Nigeria has failed to grow its dairy industry in recent years despite efforts by the government to boost local production owing to the lack of competitiveness of manufacturers which is stalling the hope of ever having a flourishing dairy sector.

The farmers’ situation is further worsened by the low productivity of local cattle breeds and increasing tension and conflicts between herders and farmers.

Experts say that the inability of local manufacturers to compete could halt investments in the sector and progress made by the government in boosting local milk production to meet domestic demand.

“We are not globally competitive in dairy production. It cost about N300 to produce a litre of milk in Nigeria as against imported powdered milk which is about N150 per litre,” Muhammadu Abubakar, managing director, L &Z Integrated Farms Limited told BusinessDay.
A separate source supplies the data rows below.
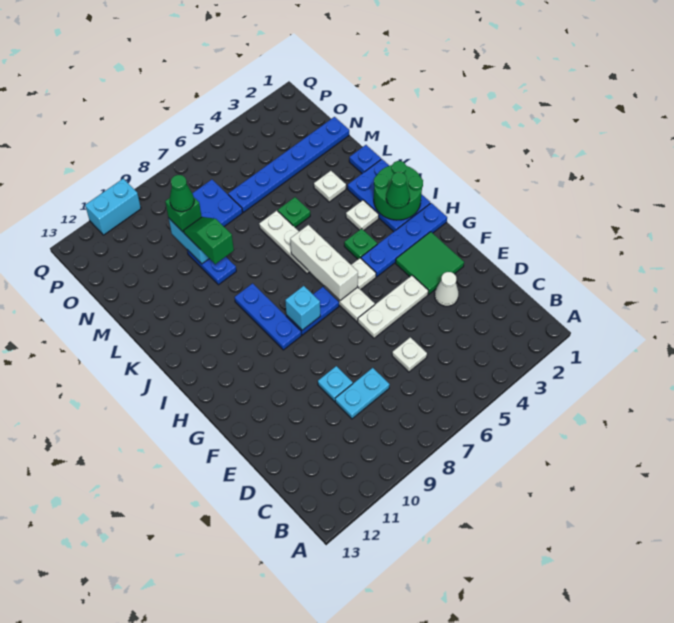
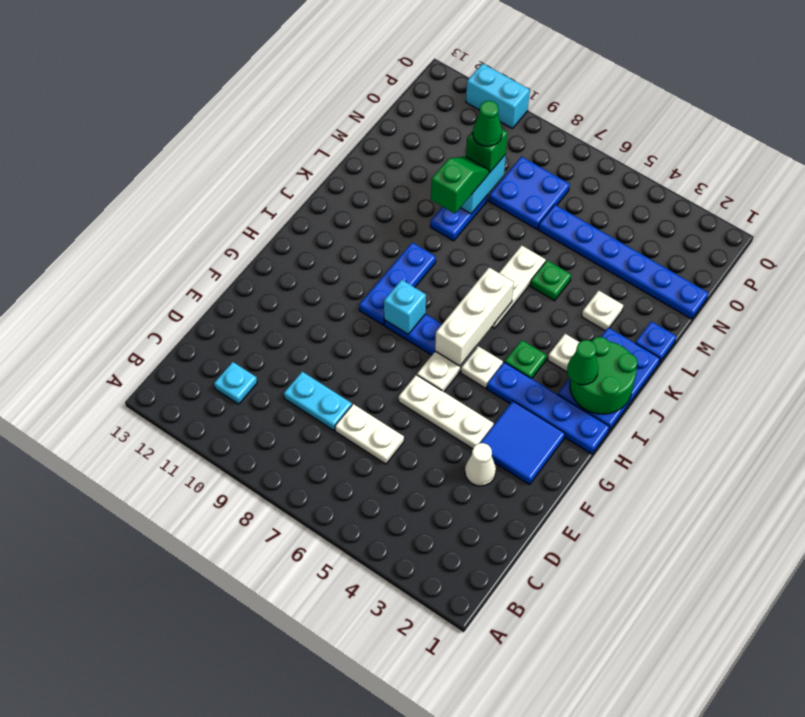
white plate D6 level 1 -> white plate D6:D7 level 1
cyan plate E9 level 1 -> cyan plate C11 level 1
green tile F2:G3 level 1 -> blue tile F2:G3 level 1

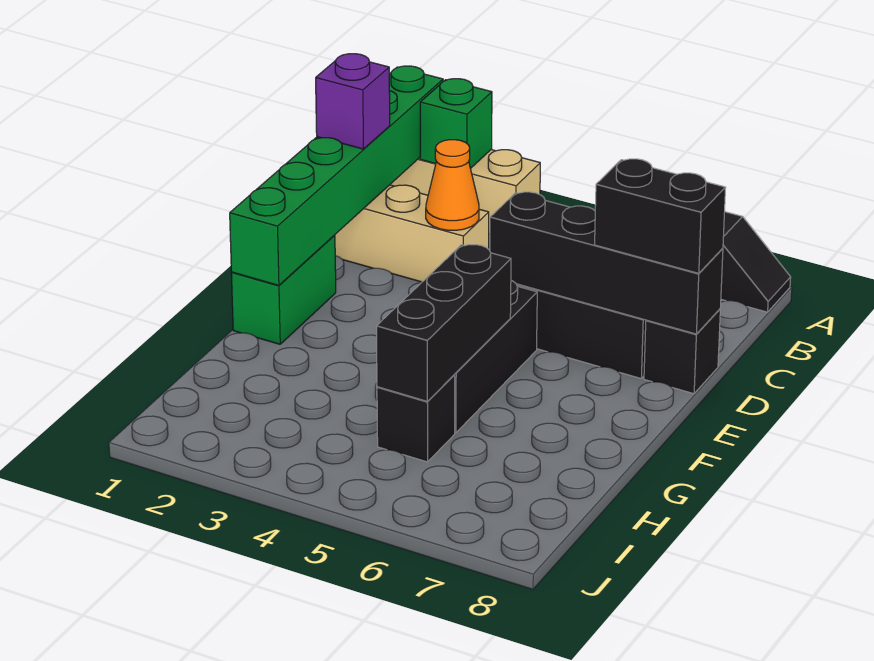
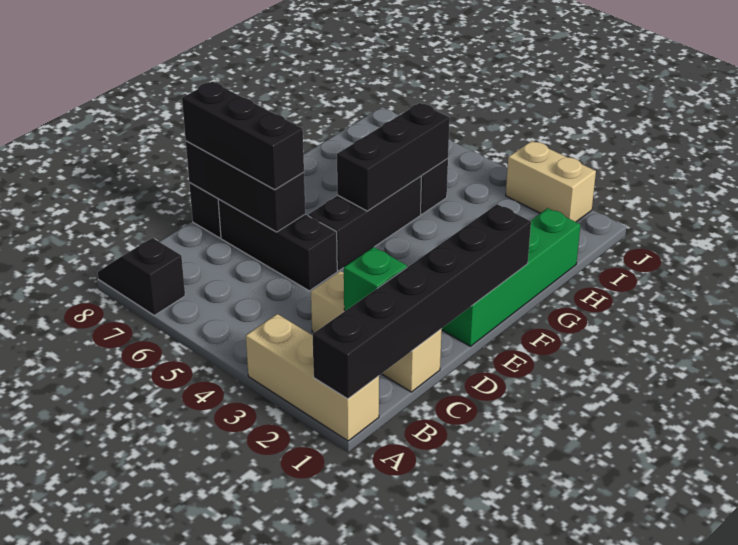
green brick A1:F1 level 2 -> black brick A1:F1 level 2
green brick A2 level 2 -> green brick C2 level 2
purple brick C1 level 3 -> none
orange cone C3 level 2 -> none
black brick D5:D8 level 2 -> black brick D6:D8 level 2
black brick D7:D8 level 3 -> black brick D6:D8 level 3
green brick E1:F1 level 1 -> green brick E1:H1 level 1
none -> tan brick J2:J3 level 1

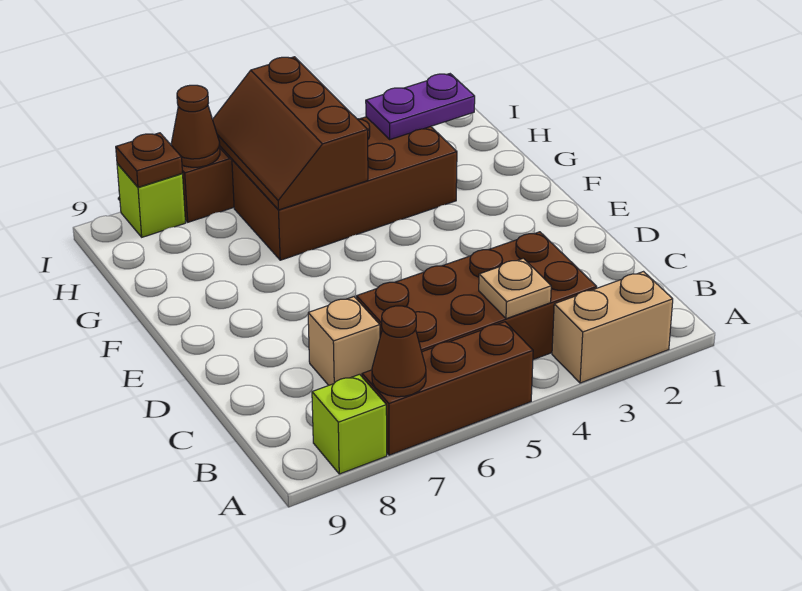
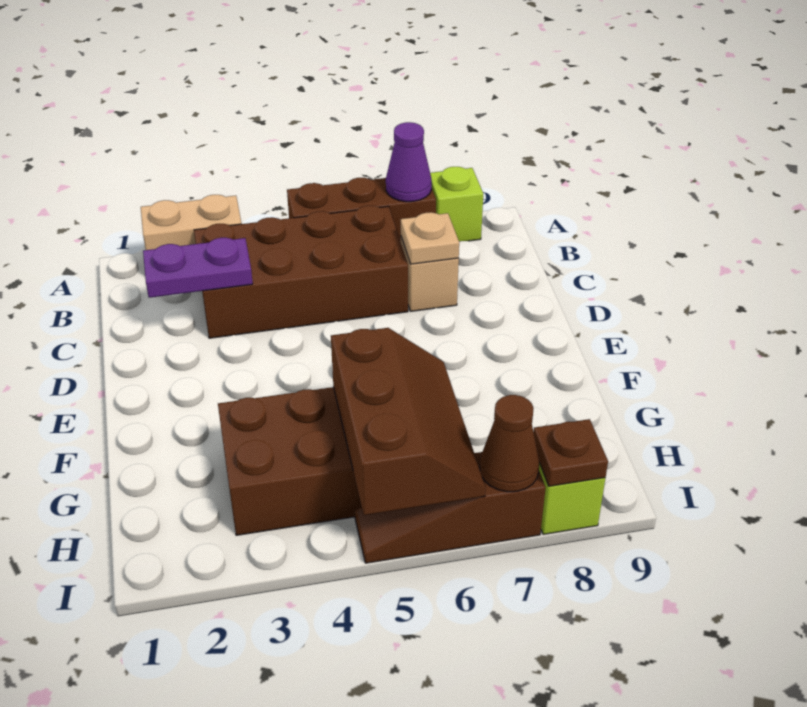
brown cone A7 level 2 -> purple cone A7 level 2
tan plate B4 level 2 -> tan plate C7 level 2
purple plate H2:H3 level 2 -> purple plate C2:C3 level 2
“This is coupled with the fact that the Federal Government had lowered the tariff on imported milk last year and with the difficult operating environment, then how can local dairy farmers compete with producing a litre of milk at N300?” Abubakar asked.
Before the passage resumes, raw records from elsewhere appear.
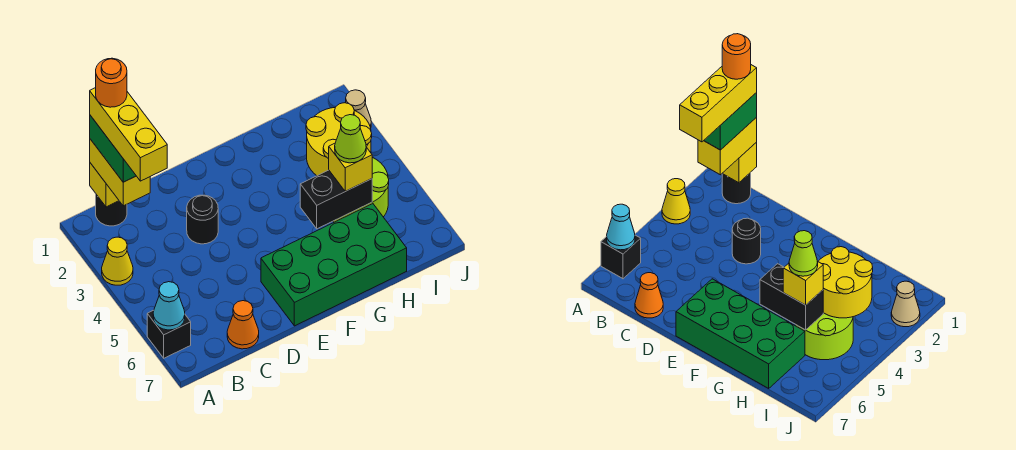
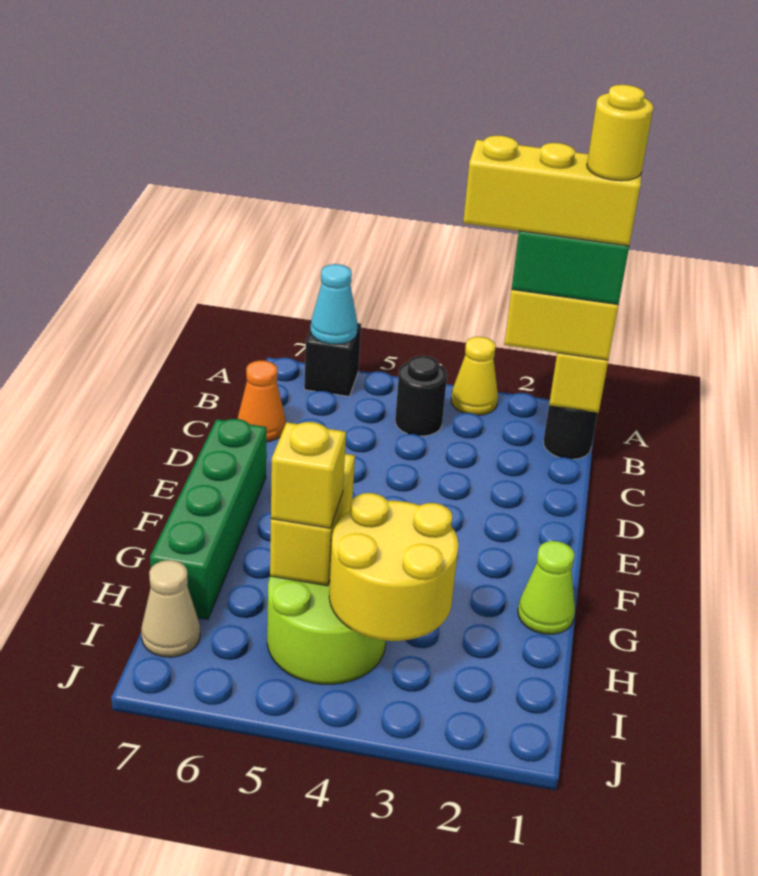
orange round brick B1 level 6 -> yellow round brick B1 level 6
black round brick D3 level 1 -> black round brick B4 level 1
green brick E6:H7 level 1 -> green brick E7:H7 level 1
black brick G5:H5 level 2 -> yellow brick G5:H5 level 2
lime cone H5 level 4 -> lime cone G1 level 1
tan cone J2 level 1 -> tan cone I7 level 1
Livestock productivity in Africa’s most populous country is among the lowest globally. Holstein Friesian, a breed of dairy cattle from Netherlands average milk yield is 35-40 litres per day while Nigeria’s most popular cattle breed Bunaji (white Fulani) has an average milk yield of 1-2 litres per day.

This underscores the need for the government to prioritise breed improvement for farmers to increase their yields per litre.

Africa’s most populous country dairy industry comprises milk, cheese, yoghurt, ice-cream, butter and infant formula.